11 January 2016

Seychelles' Top Court to Give Priority to Presidential Vote Petition

Île Du Port — The Seychelles Supreme Court on Monday opened its term for 2016 and plans to immediately focus on the opposition petition contesting December's presidential election.

The Seychelles National Party is contesting the victory of President James Michel in the December two-man run-off.

All constitutional cases will be dealt with by the chief judge, who will select the judges for the panel of three.

"We are going to propose this week a date for the case," said Chief Justice Mathilda Twomey. "This case will be treated as a top priority."

Twomey said the case may take several weeks given the many accusations and witnesses who will be called by lawyers of both camps.

The chief justice has estimated that the case will take several months; not less than three months or even more, to reach a verdict.

"This is a very important case and I as the chief justice need to be one of the judges," said Twomey.

She said that justices will remain impartial in the case and that it's not the media nor Facebook that will make the judgement, but the court.

"I, personally have been the subject of political diatribe, violent threats and personal abuse. I also have been the subject of subtle hints - phone calls, text messages....Your comments are contemptible and my office is above your threats and insinuations."

This is the second time that the opposition is contesting the results of the presidential elections. The first was in 2001 against President France Albert Rene, but the justices said there was no case to answer.

On December 18, the electoral commissioner declared Michel winner of the second round with 50.15 percent.
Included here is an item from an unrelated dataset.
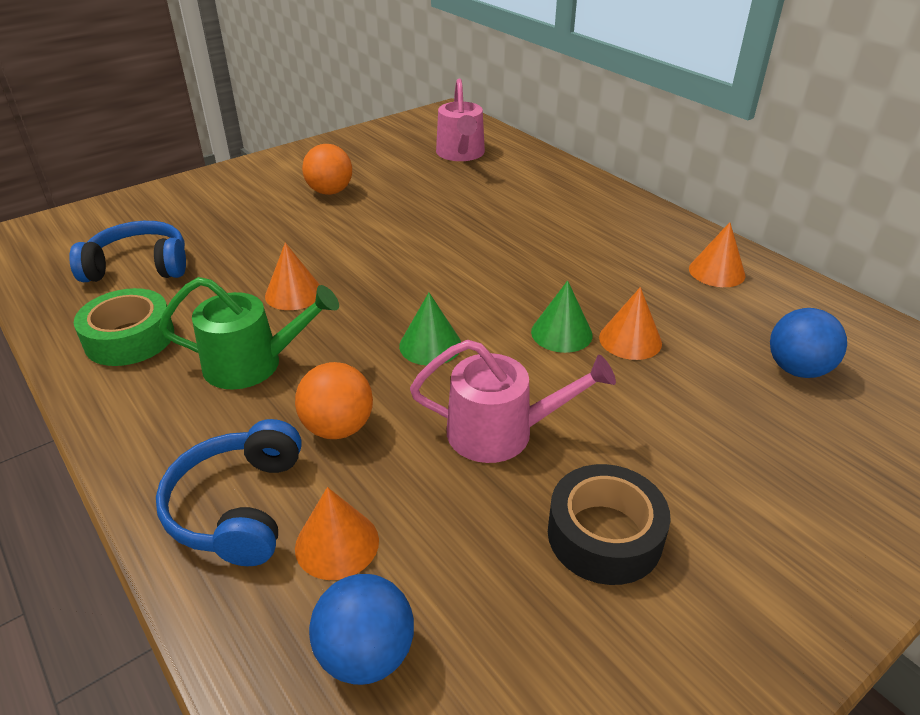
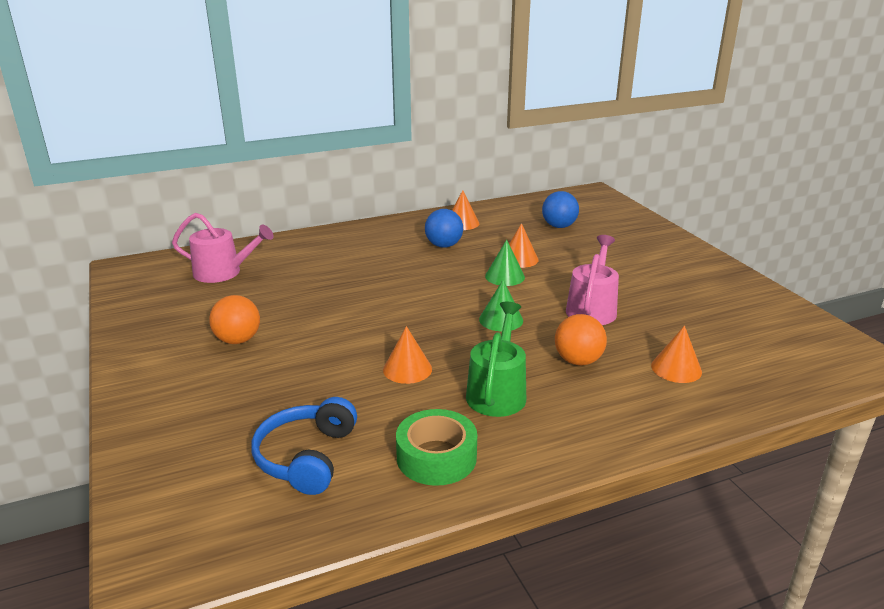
camera: 75 degrees left, 10 degrees down
(238, 507) = (646, 402): blue headphones -> none
(366, 654) = (747, 365): blue ball -> blue ball (444, 245)
(604, 535) = (670, 294): black tape -> none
The commission said Wavel Ramkalawan got 49.85 percent. Only 193 votes separated the two candidates.

It was the first time in Seychelles that a presidential went to a run-off. The party in power has always won the election with over 54 percent since the introduction of a multi-party democracy.

Ramkalawan has asked for a recount of the votes, saying there were irregularities and that no candidates won more than 50 percent.

Michel was sworn in on December 20, a day after the results were announced as the Seychelles Constitution states.

Michel was re-elected for a third and final five-year mandate. He has been in power since 2004.